McCAIN CAMPAIGN MEMO: READING THE EXIT POLLS
BILL McINTURFF, INTERNAL POLLSTER
Mon Nov 03 2008 16:53:14 ET
As we have seen in previous election cycles, the exit poll results do leak early and that ends up influencing the coverage of the race before even the first state polls close at 6:00 PM Eastern.
However, we want to remind the campaign that the media’s own post-election study of the exit polls in 2004 showed that the exit polls overstate the Democratic candidate’s support. Therefore, we would discourage a rush to judgment based on the exit polls and wait until there has been a representative sampling of actual tabulated results from a variety of counties and precincts in a state.
Here are the key points to keep in mind when the exit poll data starts being leaked:
1. Historically, exit polls have tended to overstate the Democratic vote.
2. The exit polls are likely to overstate the Obama vote because Obama voters are more likely to participate in the exit poll.
3. The exit polls have tended to skew most Democratic in years where there is high turnout and high vote interest like in 1992 and 2004.
4. It is not just the national exit poll that skews Democratic, but each of the state exit polls also suffers from the same Democratic leanings.
5. The results of the exit polls are also influenced by the demographics of the voters who conduct the exit polls.
After the 2004 election, the National Election Pool completed a study investigating why the exit polls that year showed John Kerry over performing 5.5 net points better than the actual results showed him to have done.
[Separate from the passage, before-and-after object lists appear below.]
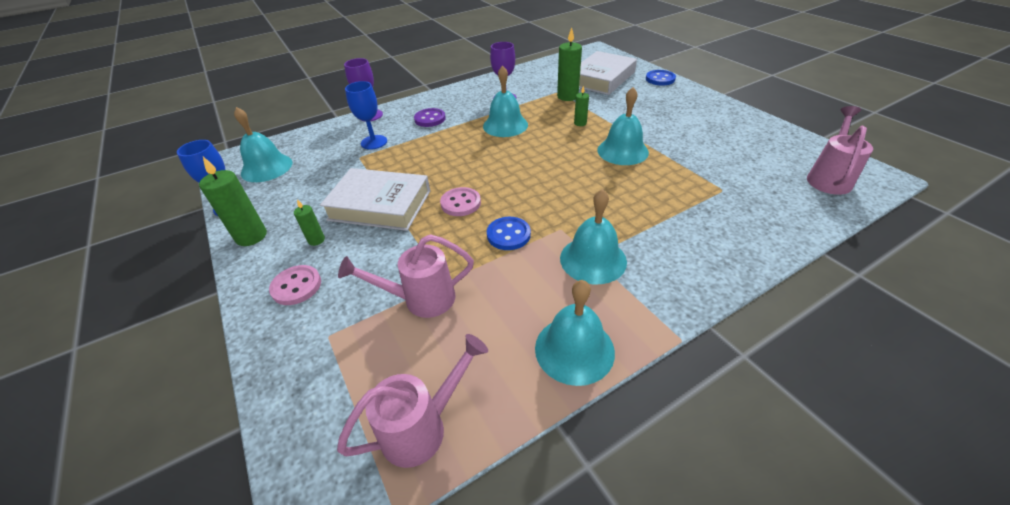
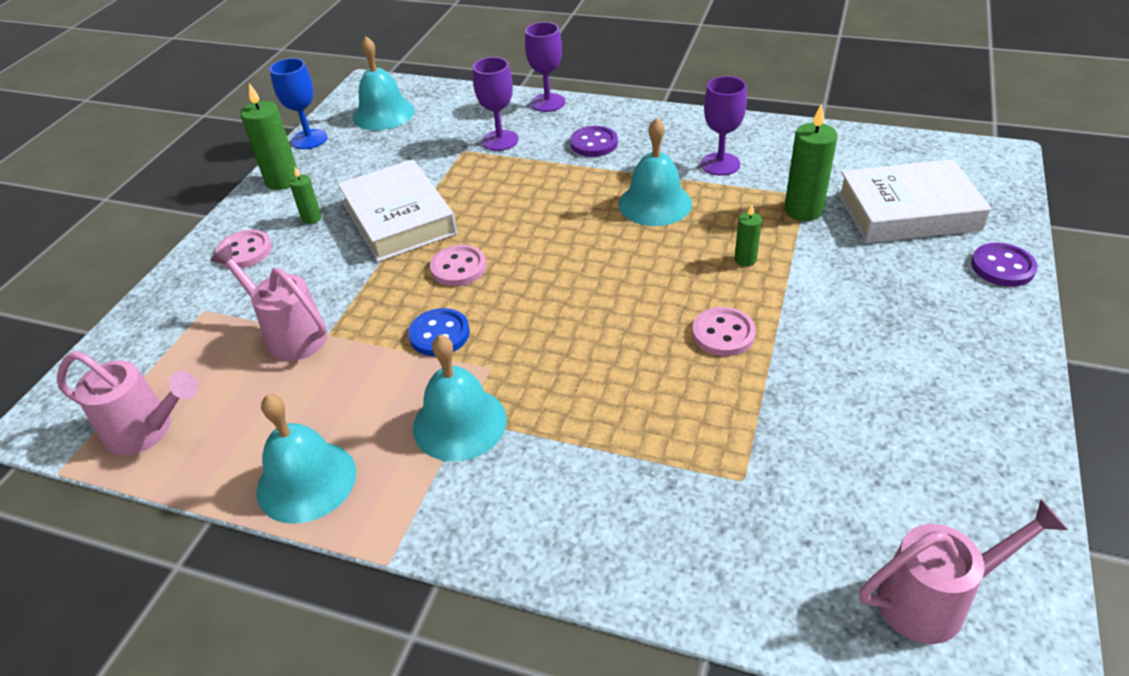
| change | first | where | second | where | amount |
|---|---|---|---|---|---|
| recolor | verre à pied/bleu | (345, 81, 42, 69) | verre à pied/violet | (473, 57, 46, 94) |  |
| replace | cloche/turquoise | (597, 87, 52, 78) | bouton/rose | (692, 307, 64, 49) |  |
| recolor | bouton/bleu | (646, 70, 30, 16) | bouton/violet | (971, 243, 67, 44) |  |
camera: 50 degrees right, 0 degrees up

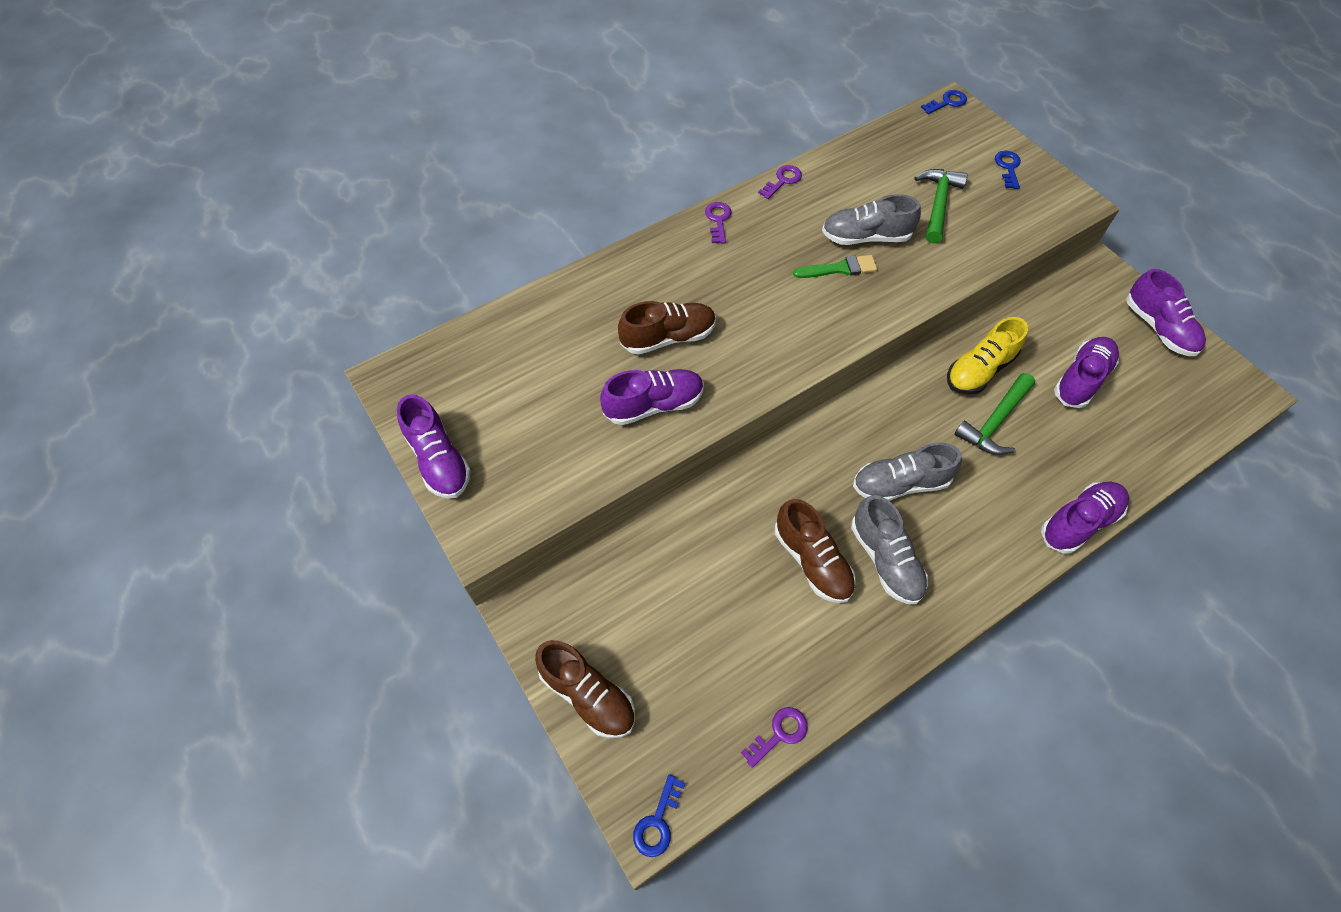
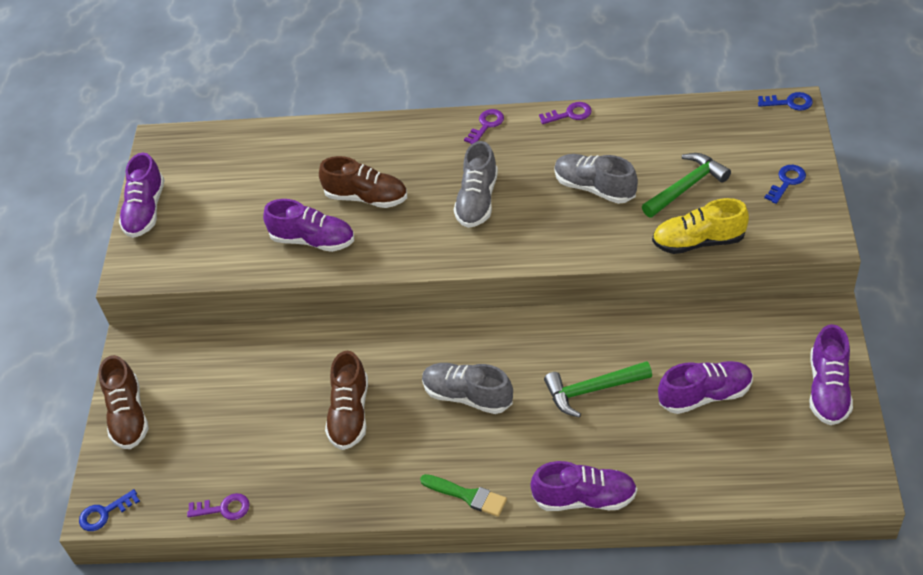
| change | first | where | second | where | amount |
|---|---|---|---|---|---|
| move | pinceau/vert | (793, 255, 84, 23) |  | (420, 474, 87, 43) |  |
| move | chaussure/gris | (851, 495, 77, 109) |  | (454, 141, 44, 87) |  |
| move | chaussure/jaune | (947, 317, 81, 78) |  | (652, 198, 97, 56) |  |
camera: 40 degrees right, 10 degrees down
Their conclusion was that the primary reason the exit polls was that Kerry voters and Democrats were more likely to participate in the exit polls.
“Our investigation of the differences between the exit poll estimates and the actual vote count point to one primary reason: in a number of precincts a higher than average Within Precinct Error most likely due to Kerry voters participating in the exit polls at a higher rate than Bush voters. There has been partisan overstatements in previous elections, more often overstating the Democrat, but occasionally overstating the Republican.
We believe that this will hold true this year. The recent Fox News survey showed that 46% of Obama voters said they were very likely to participate in the exit polls, while just 35% of McCain supporters are.
In fact, even the 2004 exit poll report noted that higher turnout nationally and higher levels of voter interest in both 1992 and 2004 correlated with greater Within Precinct Error.
The overstating of the Democratic vote did not only occur in the national exit polls, but also occurred in the state exit polls. The 2004 exit poll report cited that the Kerry vote was overstated by more than one standard error in 26 states, while the Bush vote was overstated in just four states. So we should also expect the individual state exit polls on Tuesday to be more Democratic as well.
So given that turnout is expected to be even higher than 2004 and that Democrats are more likely to participate in the exit polls, this means we should expect greater fluctuation and variation in the exit polls from the actual election results.
The 2004 exit poll report also showed that the greatest error in the exit poll came in precincts where the interviewer was younger. The completion rates were lower and the refusal rates and Within Precinct Error was higher when the interviewers were under the age of 35. Complicating this is that nearly half the interviewers were under the age of 35, including 35% who were 18-24 and another 15% were 25-34.
Based on the previous exit poll results, we should expect once again that Tuesday’s exit poll data could overstate the Obama vote and under represent the McCain vote.
It is important that the campaign make sure the media realizes this, so that when the exit polls do leak, people do not overreact to the early exit poll data. Rather than looking at the exit polls, we should wait until we start seeing actual election results from key precincts and counties to gauge who won the election.